To return to the opening sentence of this blog and in spite of the above statements about the American emergency system not being socialized medicine, the American emergency room system is socialized medicine. The defining difference between the fully socialized medical systems and the American emergency room system is that the direct paying patients pays directly for the non-paying patients rather than the general public paying through taxation. How so? The hospital emergency rooms are required by law to provide services to non-paying patients, and naturally those costs are directly passed on to the paying patients.
Most Americans are generous and don’t begrudge helping out the less fortunate. However, there is something innately wrong with the government in a capitalistic system requiring medical services be provided to non-payers at the expense of the responsible and insured public.
Two classes of non-paying patients are clogging the emergency rooms and driving up the cost of services for the paying patients: the unemployed/underemployed without medical insurance; and the irresponsible. Sometimes they are one in the same. Hospitals are closing emergency rooms to curb expenses that are driving the hospitals into insolvency.
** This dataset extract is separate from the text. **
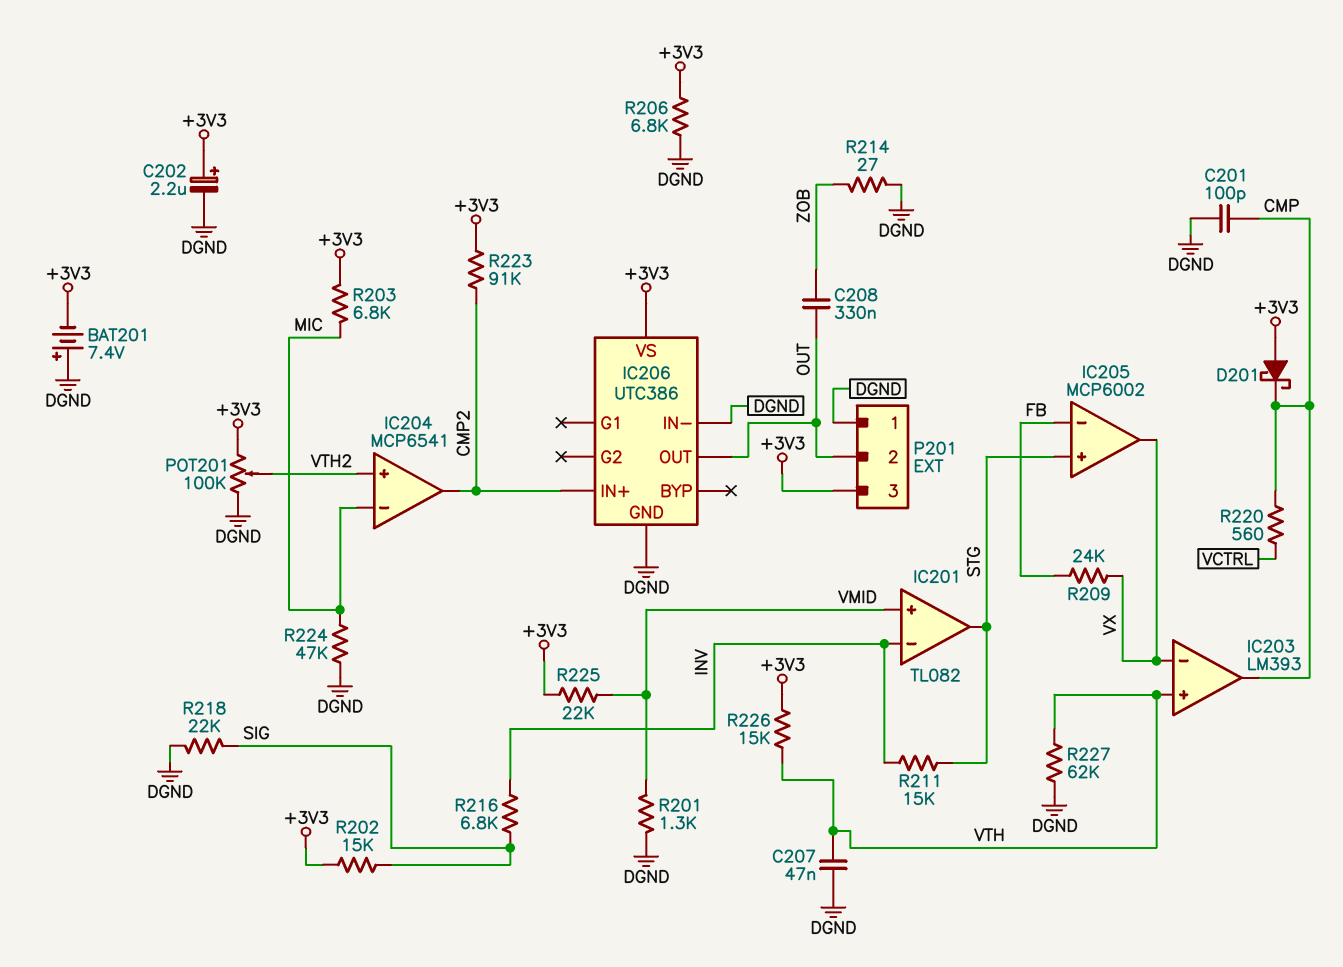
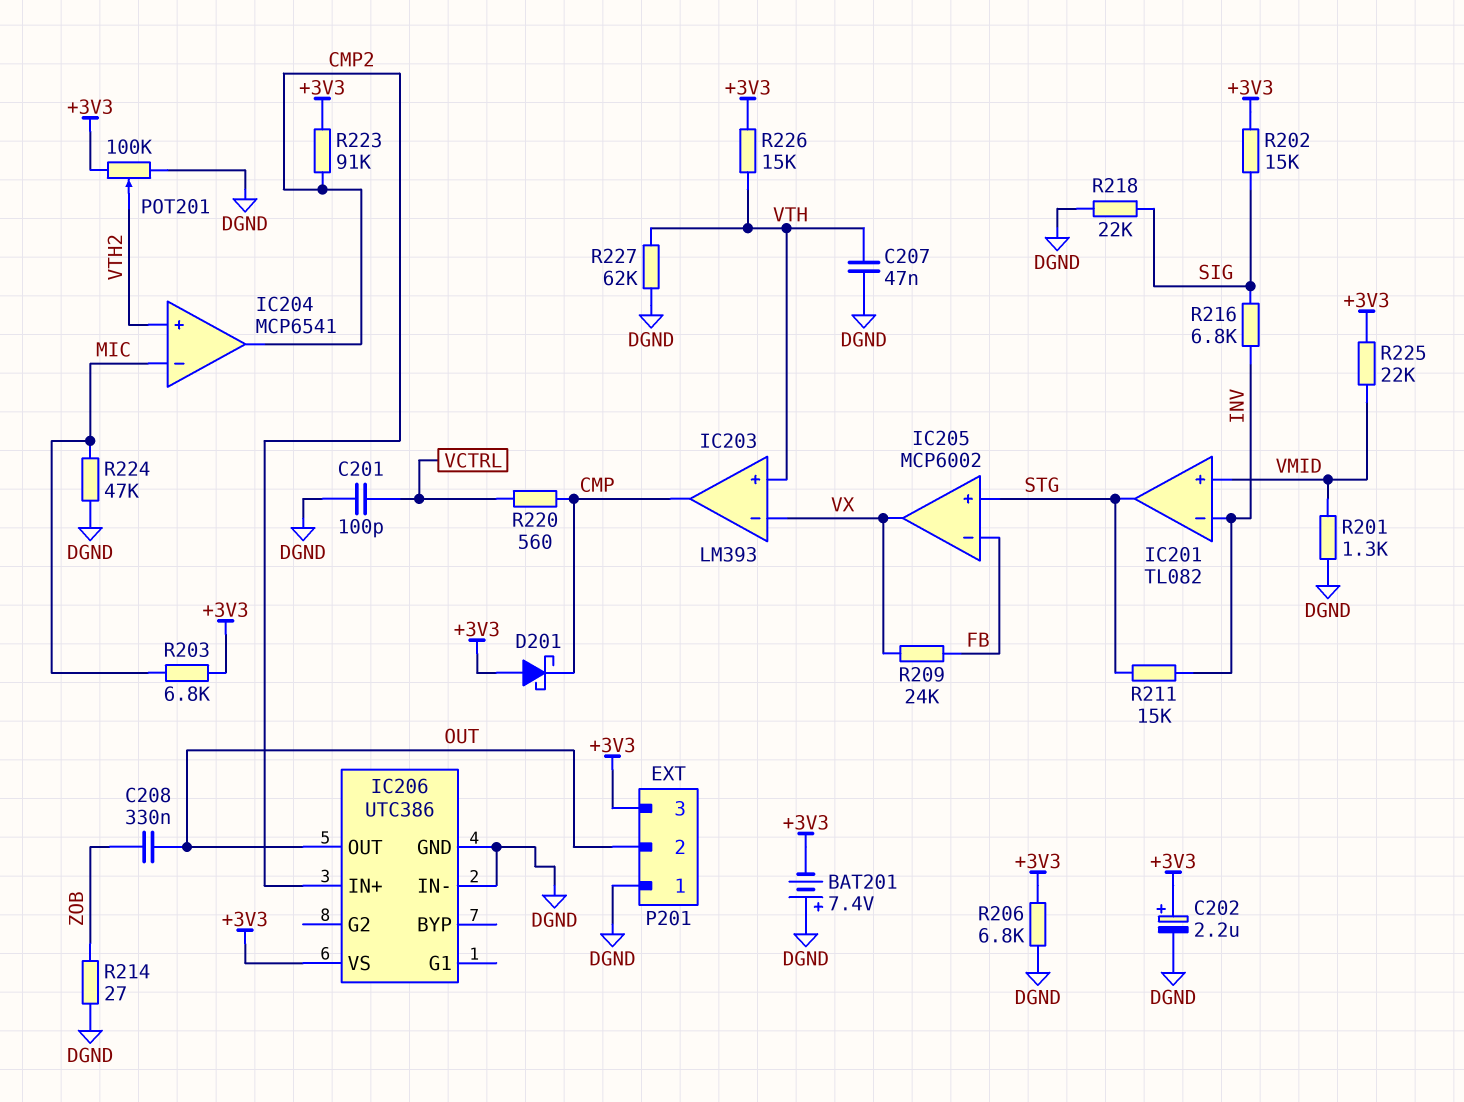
C201: 100pF (CMP, DGND) -> 100pF (DGND, VCTRL)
The unemployed/underemployed without medical insurance has no choice but to turn to the emergency rooms for non-emergency ailments that the insured and those with assets take to their personal physicians. Fueling the overload of the emergency rooms in So. CA is the illegal alien populous, who are without medical insurance and substantive income to pay for the services out-of-pocket. If for no other reason than to unburden the emergency rooms, it is imperative that the illegal immigration problem be resolved. As cruel as it may seem, it is time to refuse non-emergency treatment in the emergency rooms.
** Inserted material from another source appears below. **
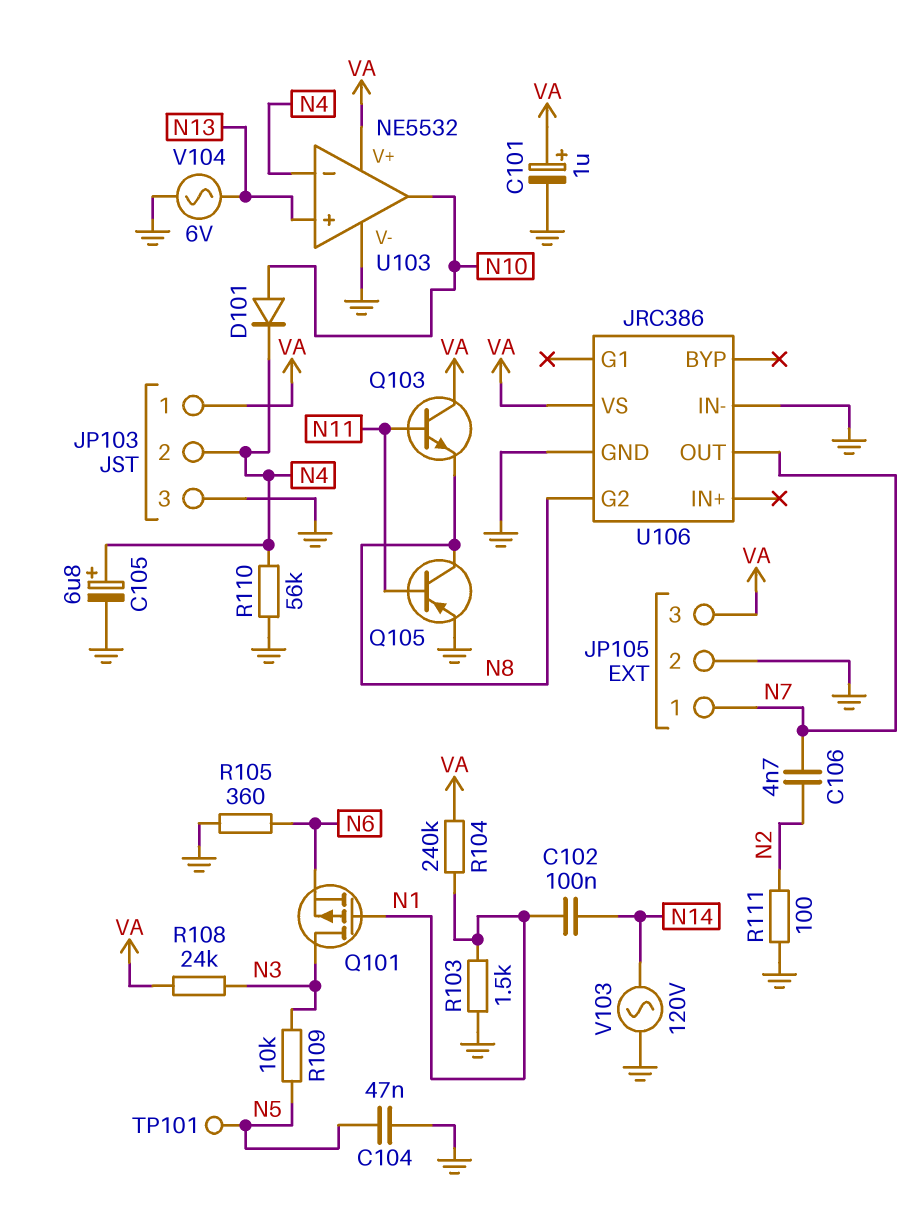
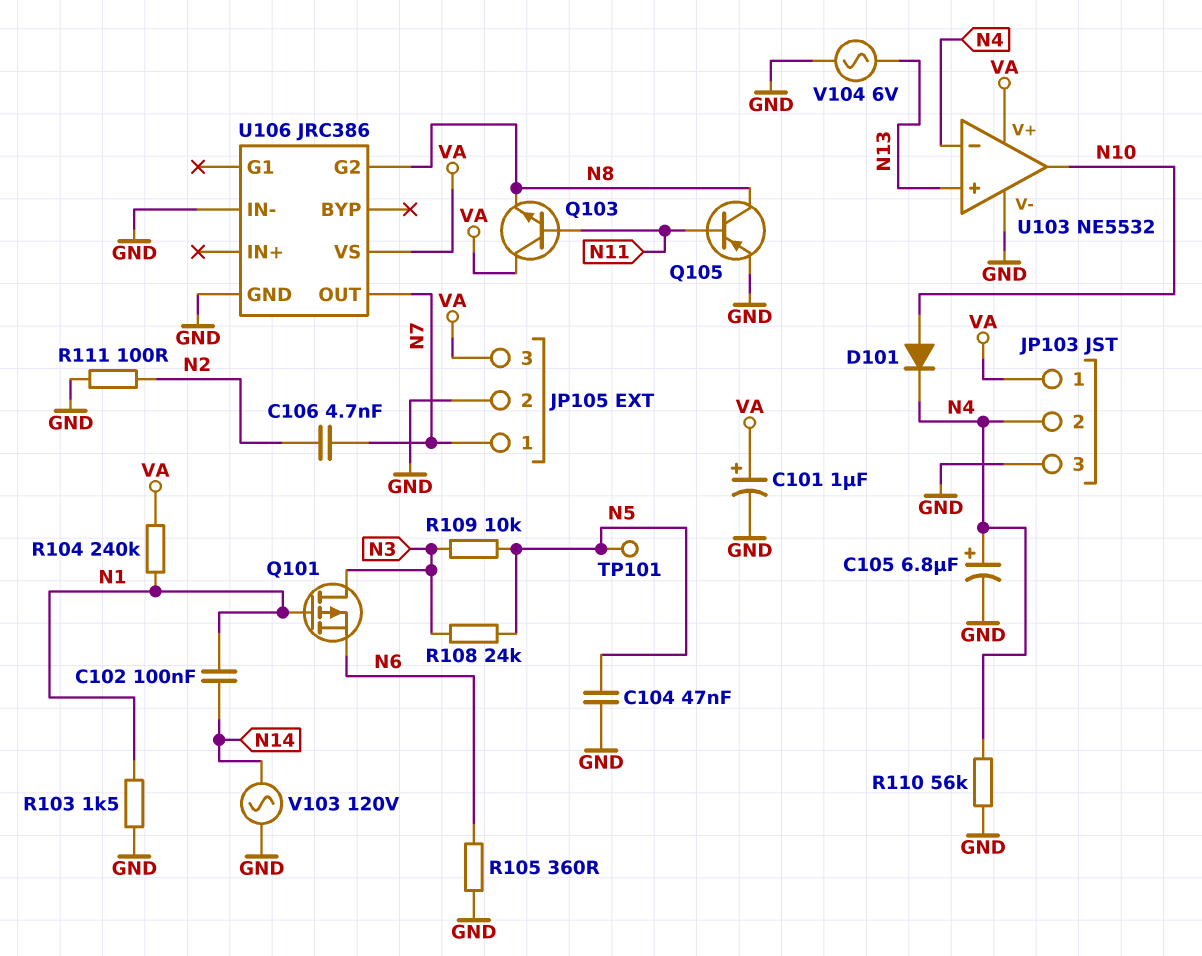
R108: 24k (N3, VA) -> 24k (N3, N5)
Solving the illegal alien problem will not solve the problem of the values lacking legal citizens, who act irresponsibly and suck unashamedly at the public medical tit. There is no doubt that the bleeding pregnant patient needed emergency medical services. But, why should the public pay for this example of total personal and social irresponsibility? The pregnant woman is a social parasite with her unabashed, irresponsible fornicating and deliberate impregnating. If there ever was a candidate for sterility, she’s one.
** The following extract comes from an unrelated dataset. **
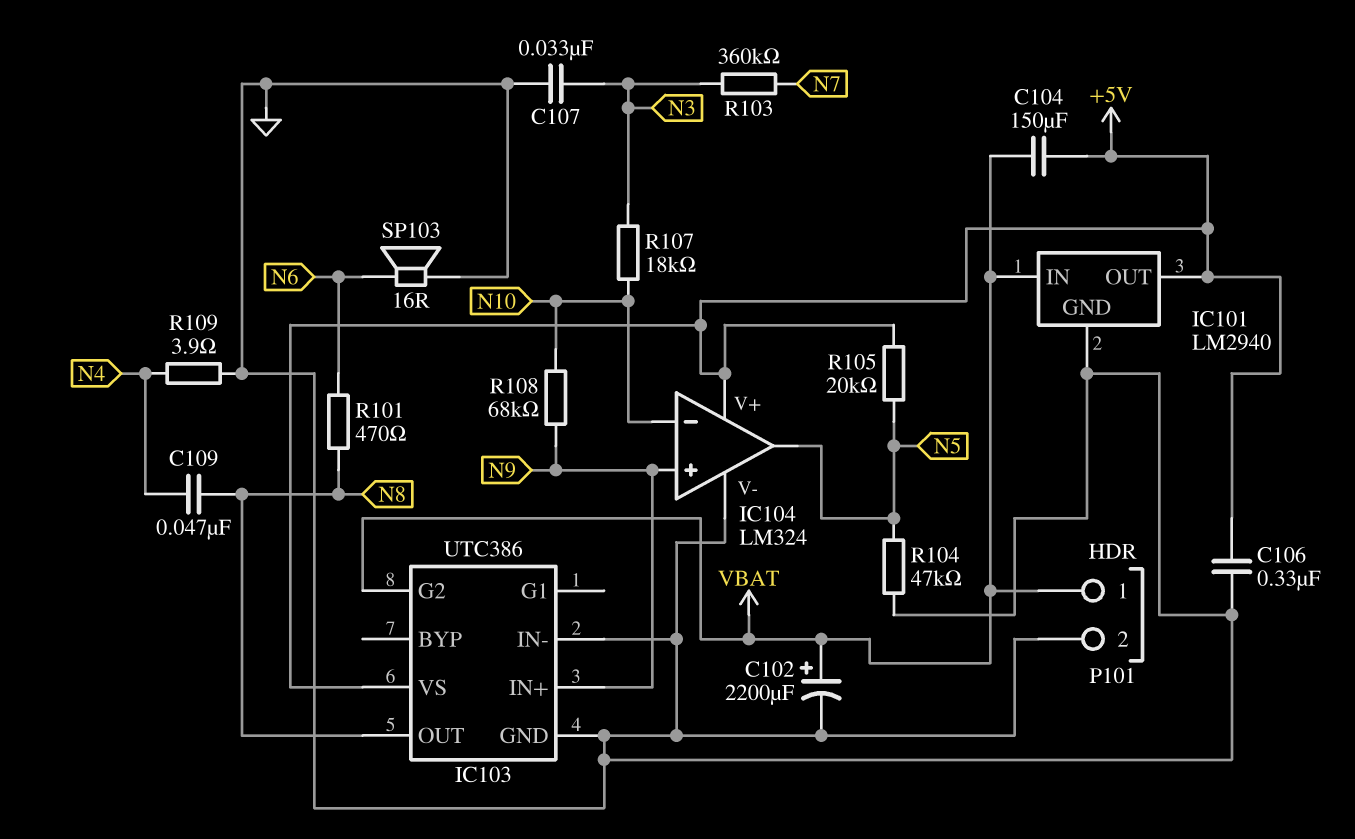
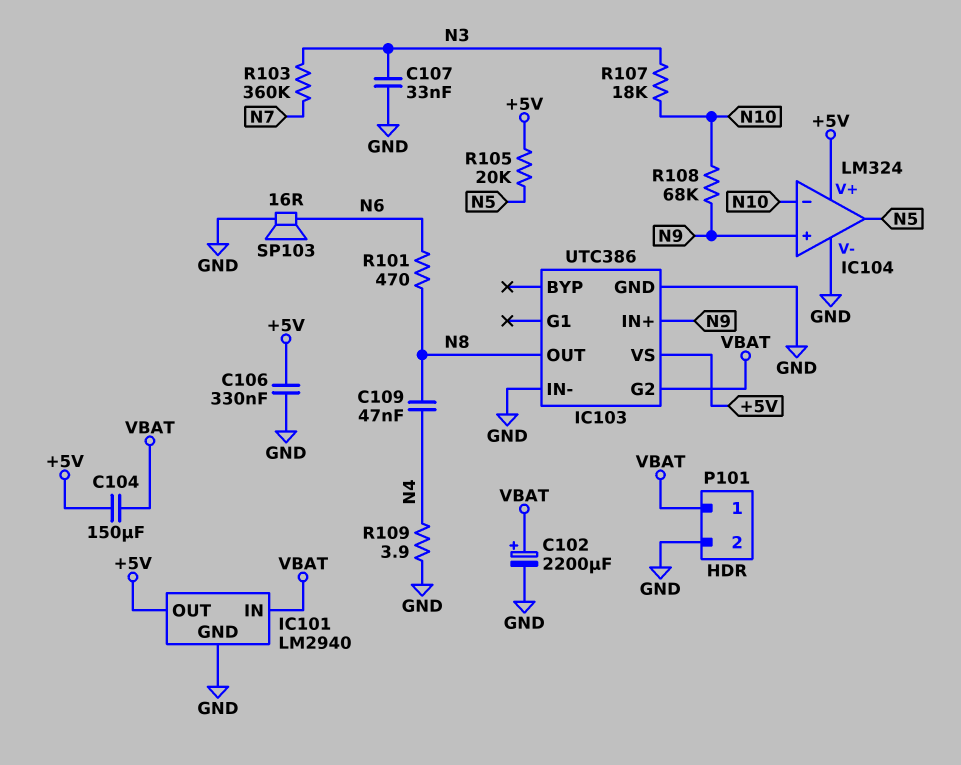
R104: 47k (GND, N5) -> none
I propose that those who choose to act irresponsibly, like this pregnant woman, are forced to pay a price for medical services. And, that price should be sterilization. The public paying for that medical procedure will save lots of money in the long run.
Before it starts, I know that the liberal/left are going to start yelling racism and eugenics. But, it is neither. It is simply recognizing the principle of individual responsibility and affirming that everyone should pull his own weight in society. There is nothing wrong with the concept that there is no free lunch and that you have to pay to play. Curbing non-emergency use of emergency rooms and eliminating repetitive uses of the emergency rooms by the irresponsible will unclog the system and allow for the delivery of superior emergency room services.